Spurgeon and the Poor

Spurgeon lived a life filled to the brim with good works of benevolence and charity. However, too few today are familiar with this vital aspect of his life and ministry nor the theological convictions that undergirded it. I have written this book because I find in Spurgeon a most compelling example of the proper wedding of faithful gospel preaching with earnest social concern. Evangelicals have frequently failed in correctly understanding the relationship between these two biblical burdens. I am convinced that Spurgeon can help us. 

The following excerpt is from the Preface of Spurgeon and the Poor by Alex DiPrima. Learn more about this important new work here.

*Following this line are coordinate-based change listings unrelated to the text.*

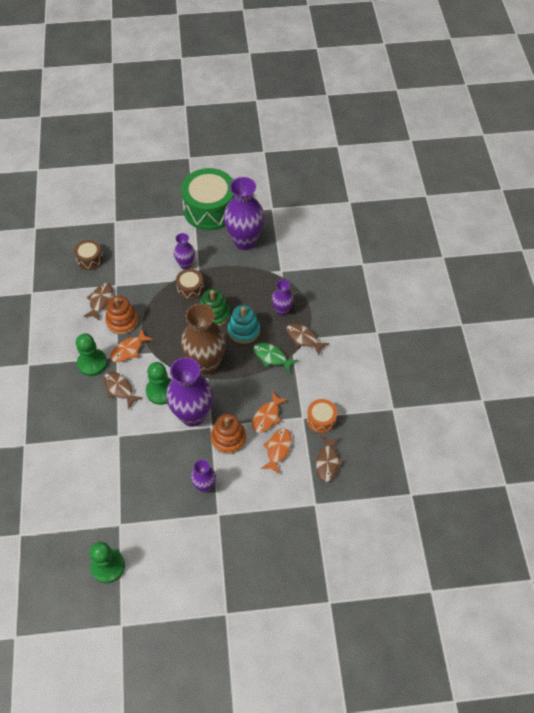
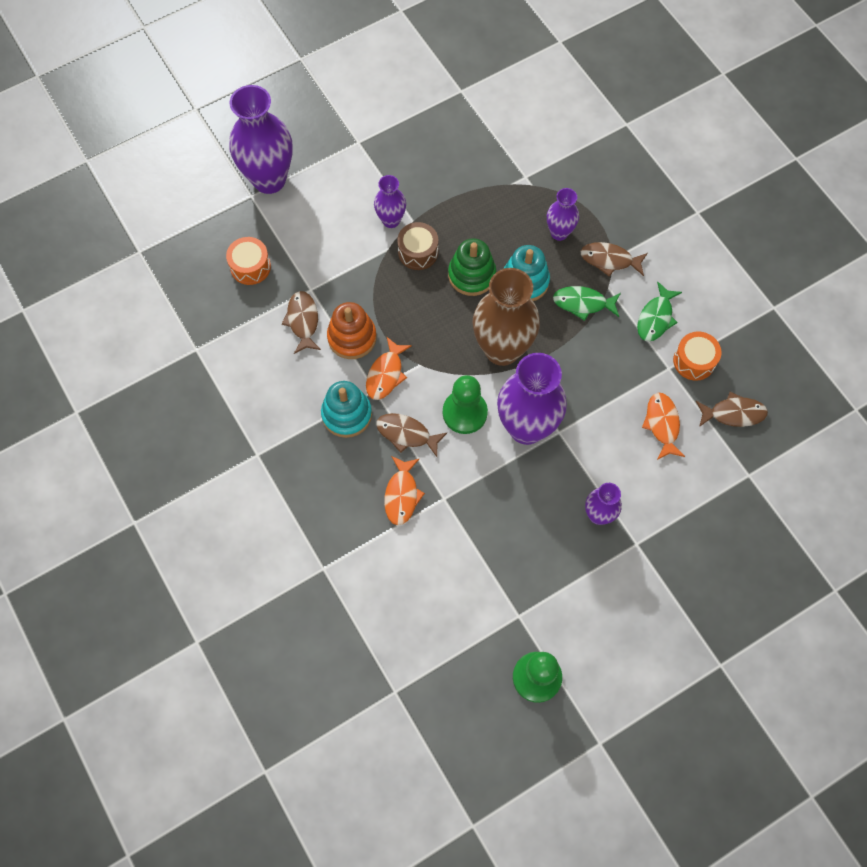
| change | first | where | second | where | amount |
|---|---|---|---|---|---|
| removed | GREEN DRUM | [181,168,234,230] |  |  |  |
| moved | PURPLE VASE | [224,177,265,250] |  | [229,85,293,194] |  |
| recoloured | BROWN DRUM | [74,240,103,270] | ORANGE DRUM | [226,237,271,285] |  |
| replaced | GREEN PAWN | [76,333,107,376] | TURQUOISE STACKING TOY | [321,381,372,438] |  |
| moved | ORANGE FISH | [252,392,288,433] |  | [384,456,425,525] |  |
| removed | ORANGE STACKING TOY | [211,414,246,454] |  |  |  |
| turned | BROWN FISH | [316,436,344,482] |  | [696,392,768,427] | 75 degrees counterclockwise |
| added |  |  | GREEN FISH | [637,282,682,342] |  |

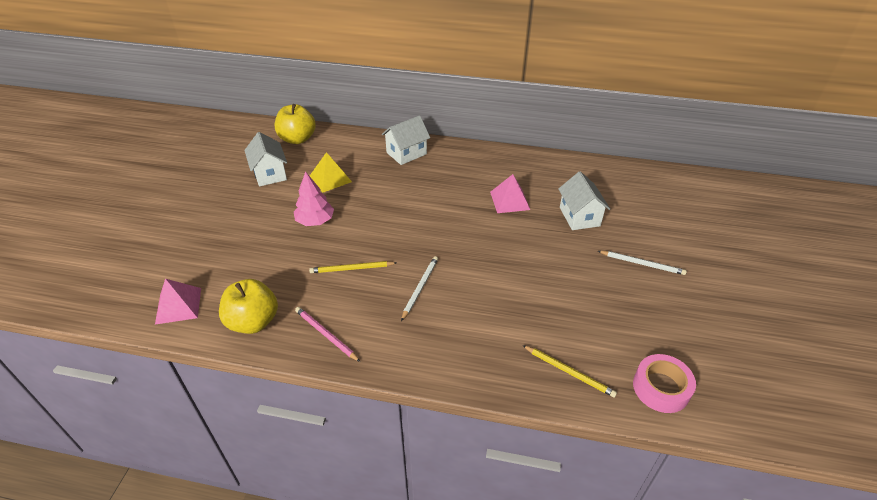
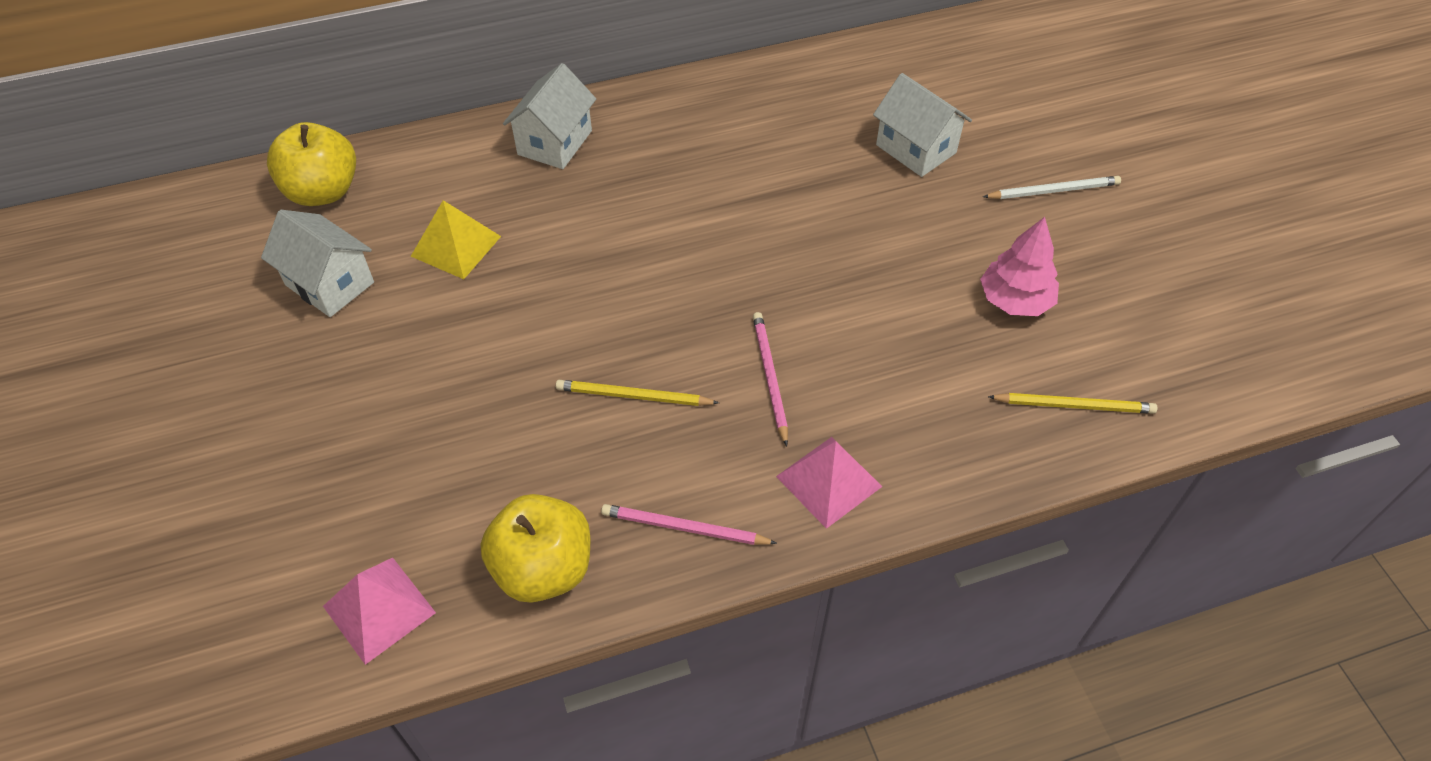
| change | first | where | second | where | amount |
|---|---|---|---|---|---|
| moved | PINK TREE | [294,171,334,226] |  | [980,217,1059,316] |  |
| moved | PINK PYRAMID | [490,174,530,213] |  | [776,437,882,529] |  |
| recoloured | WHITE PENCIL | [401,256,438,321] | PINK PENCIL | [753,312,788,446] |  |
| turned | YELLOW PENCIL | [309,261,397,273] |  | [556,380,719,406] | 45 degrees clockwise |
| removed | PINK TAPE | [633,354,696,413] |  |  |  |

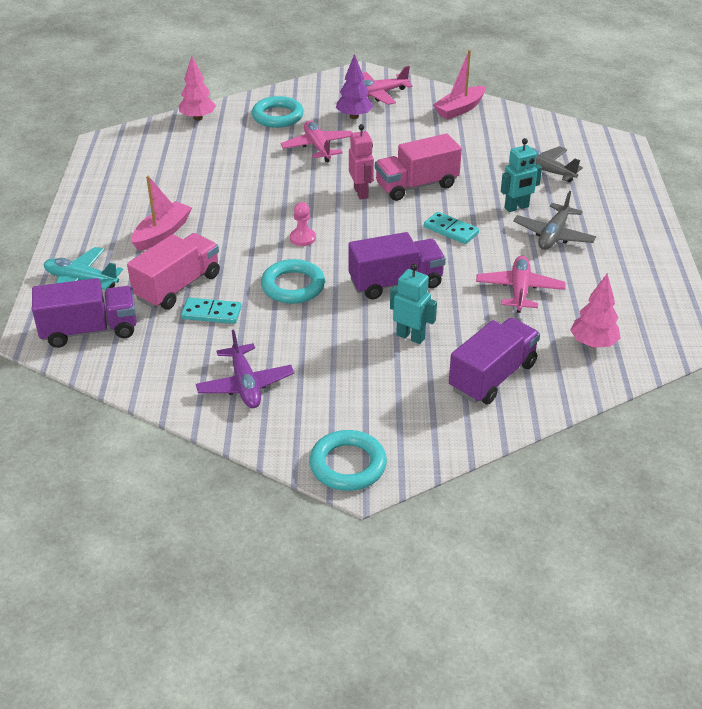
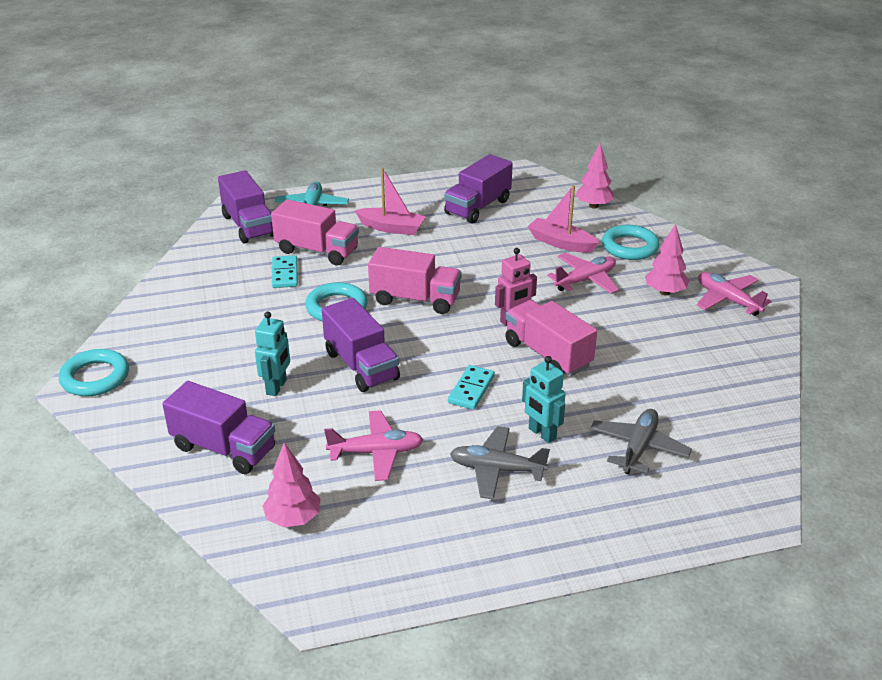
| change | first | where | second | where | amount |
|---|---|---|---|---|---|
| moved | PINK BOAT | [433,50,486,120] |  | [527,185,599,253] |  |
| recoloured | PURPLE TREE | [336,54,373,119] | PINK TREE | [645,224,689,295] |  |
| replaced | PINK PAWN | [290,202,316,246] | PINK TRUCK | [368,247,462,314] |  |
| removed | PURPLE PLANE | [196,329,294,408] |  |  |  |
| added |  |  | PURPLE TRUCK | [444,154,513,224] |  |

The American temperance activist John B. Gough stepped off the train in London. He had come to visit England’s greatest preacher, Charles Haddon Spurgeon. The year was 1879, and the preacher was at the height of his powers. Gough himself had described Spurgeon’s ministry as “a career thus far unparalleled in the history of ministers.”[1] Indeed, there had never been a preacher like him. In his teenage years, he gained a reputation as the famous “boy preacher of the Fens.”[2] He arrived in London at the age of nineteen to command the pulpit of the city’s most historic Baptist church in the heart of the metropolis, just south of the Thames. He preached for nearly forty years from that pulpit to thousands upon thousands, winning souls, planting churches, and ministering to the poor.
During Gough’s visit, Spurgeon provided him with a tour of the Stockwell Orphanage. Ten years prior, Spurgeon began this ministry to orphaned boys with the help of an elderly widow who will appear later in these pages. While the two men were visiting the orphanage, Spurgeon received a call to the bedside of a boy who was terminally ill. As he sat with the dying boy, Spurgeon placed the child’s hand in his and told him, “Jesus loves you. He bought you with His precious blood, and He knows what is best for you. It seems hard for you to lie here and listen to the shouts of the healthy boys outside at play. But soon Jesus will take you home, and then He will tell you the reason, and you will be so glad.”[3] Spurgeon then inched forward in his chair, laid his hand on the boy’s head, and quietly prayed aloud, “O Jesus, Master, this dear child is reaching out his thin hand to find thine. Touch him, dear Saviour, with thy loving, warm clasp. Lift him as he passes the cold river, that his feet be not chilled by the water of death; take him home in thine own good time. Comfort and cherish him till that good time comes. Show him thyself as he lies here, and let him see thee and know thee more and more as his loving Saviour.”[4] After a moment’s pause, he said with a warm smile, “Now, dear, is there anything you would like? Would you like a little canary in a cage to hear him sing in the morning? Nurse, see that he has a canary tomorrow morning. Goodbye, my dear; you will see the Saviour perhaps before I shall.”[5] Gough, who had quietly witnessed the scene, recorded his recollections in his autobiography, writing, “I had seen Mr. Spurgeon holding by his power sixty-five hundred persons in a breathless interest; I knew him as a great man universally esteemed and beloved; but as he sat by the bedside of a dying pauper child, whom his beneficence had rescued, he was to me a greater and grander man than when swaying the mighty multitude at his will.”[6]